PART 1: Introduction to Universal Design in Higher Education

Designing any product or environment involves the consideration of many factors, including aesthetics, engineering options, environmental issues, safety concerns, industry standards, and cost. Often the design is created for the "average" user. In contrast, "universal design (UD)" is, according to The Center for Universal Design, "the design of products and environments to be usable by all people, to the greatest extent possible, without the need for adaptation or specialized design" (

When UD principles are applied in a postsecondary institution, educational products and environments meet the needs of potential students with a wide variety of characteristics. Disability is just one of many characteristics that a student might possess. For example, one student could be Hispanic, six feet tall, male, thirty years old, an excellent reader, primarily a visual learner, and deaf. UD requires consideration of all characteristics of potential users, including abilities and disabilities, when developing a course or service.

UD can be applied to any product or environment. For example, a typical service counter in a career services office is not accessible to everyone, including students who are short in stature, use wheelchairs, and cannot stand for extended periods of time. Applying UD principles might result in the design of a counter that has multiple heights: the standard height designed for individuals within the typical range of height, who use the counter while standing up; and a shorter height for those who are shorter than average, use a wheelchair for mobility, or prefer to interact with service staff from a seated position.

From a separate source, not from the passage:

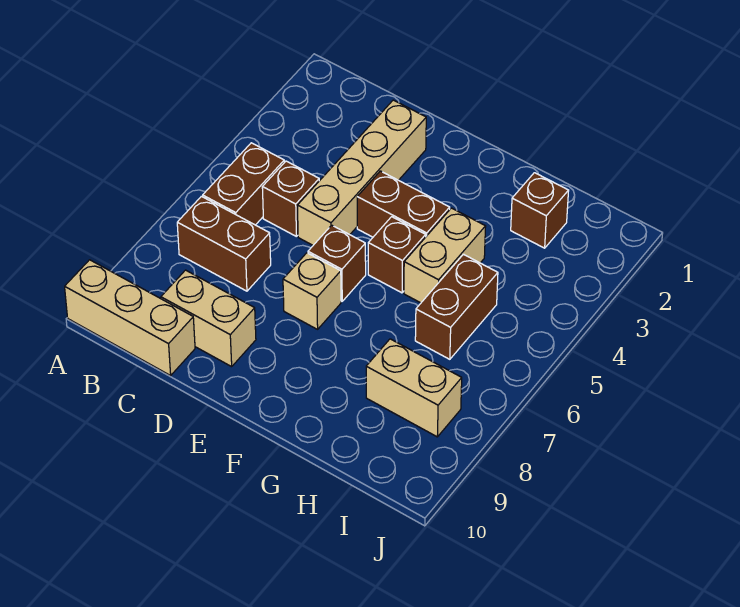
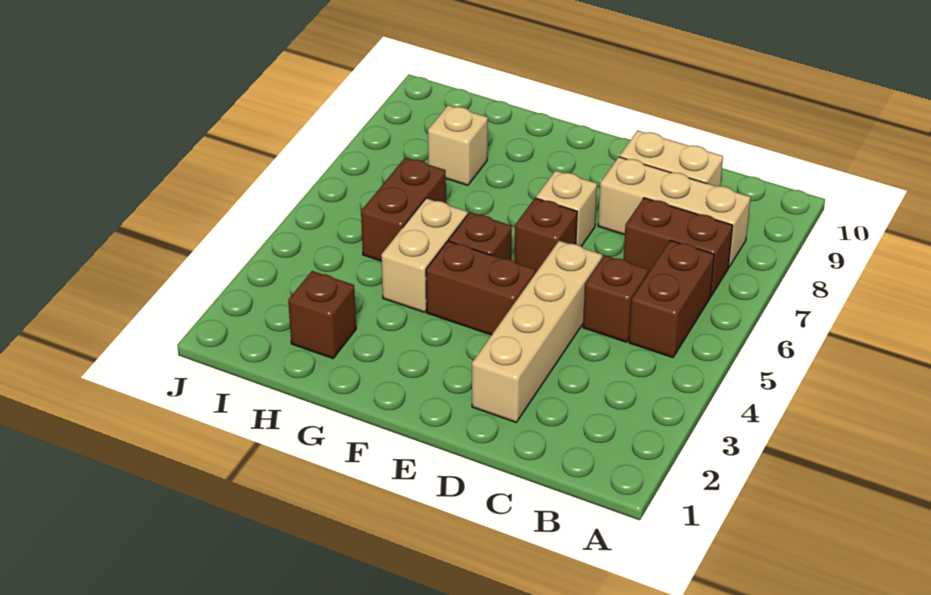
tan brick A10:C10 level 1 -> tan brick B8:D8 level 1
tan brick H8:I8 level 1 -> tan brick H8 level 1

Making a product or an environment accessible to people with disabilities often benefits others. For example, while automatic door openers benefit students, faculty, and staff using walkers and wheelchairs, they also benefit people carrying books and holding babies, as well as elderly citizens. Sidewalk curb cuts, designed to make sidewalks and streets accessible to those using wheelchairs, are also used by kids on skateboards, parents with baby strollers, and delivery staff with rolling carts. When video displays in airports and restaurants are captioned, they benefit people who cannot hear the audio because of a noisy environment as well as those who are deaf.

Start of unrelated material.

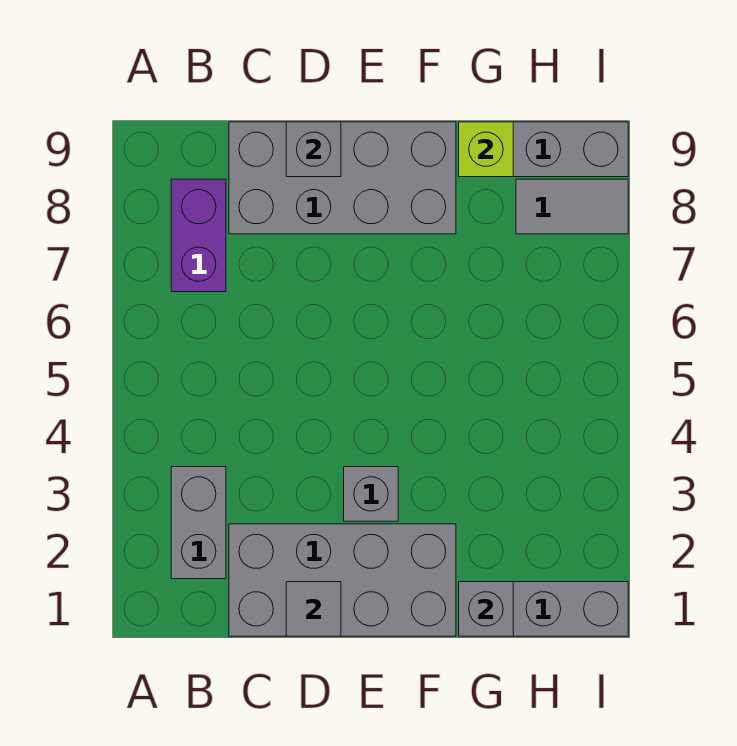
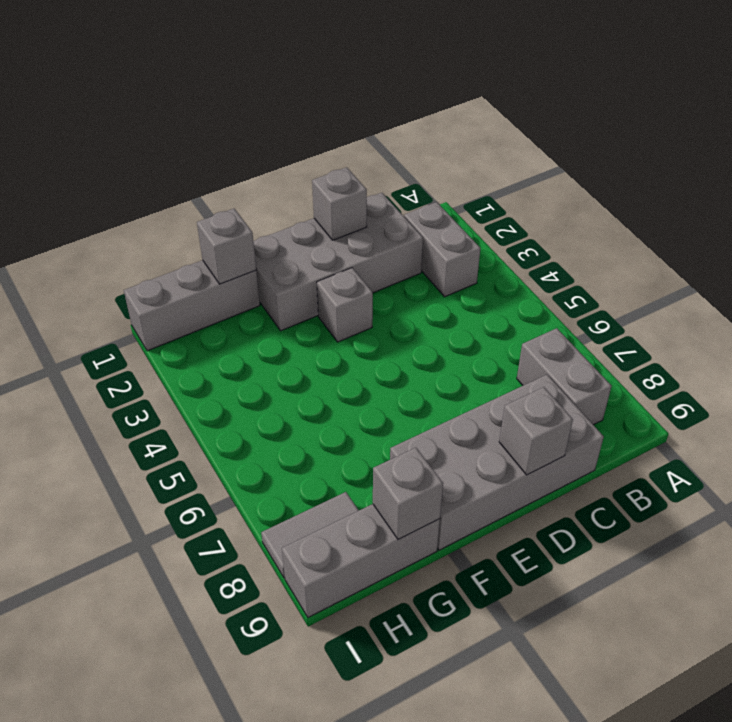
purple brick B7:B8 level 1 -> grey brick B7:B8 level 1
grey tile D1 level 2 -> grey brick D1 level 2
lime brick G9 level 2 -> grey brick G9 level 2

UD is a goal that puts a high value on both diversity and inclusiveness. It is also a process.

The Process of Universal Design

The process of UD requires consideration of the application as a whole and its subcomponents. The following list suggests a process that can be used to apply UD in a postsecondary setting:

  1. Identify the application. Specify the product or environment to which you wish to apply universal design.
  2. Define the universe. Describe the overall population (e.g., users of service), and then consider their potential diverse characteristics (e.g., gender; age; ethnicity and race; native language; learning style; and ability to see, hear, manipulate objects, read, and communicate).
  3. Involve consumers. Consider and involve people with diverse characteristics in all phases of the development, implementation, and evaluation of the application. Also gain perspectives through diversity programs, such as the campus disability services office.
  4. Adopt guidelines or standards. Create or select existing universal design guidelines or standards. Integrate them with other best practices within the field of the application.
  5. Apply guidelines or standards. In concert with best practices, apply universal design to the overall design of the application, its subcomponents, and all ongoing operations (e.g., procurement processes, staff training) to maximize the benefit of the application to individuals with the wide variety of characteristics.
  6. Plan for accommodations. Develop processes to address accommodation requests (e.g., purchase of assistive technology, arrangement for sign language interpreters) from individuals for whom the design of the application does not automatically provide access.
  7. Train and support. Tailor and deliver ongoing training and support to stakeholders (e.g., instructors, computer support staff, procurement officers, volunteers). Share institutional goals with respect to diversity, inclusion, and practices for ensuring welcoming, accessible, and inclusive experiences for everyone.
  8. Evaluate. Include universal design measures in periodic evaluations of the application; evaluate the application with a diverse group of users, and make modifications based on feedback. Provide ways to collect input from users (e.g., online, in print, through communications with staff).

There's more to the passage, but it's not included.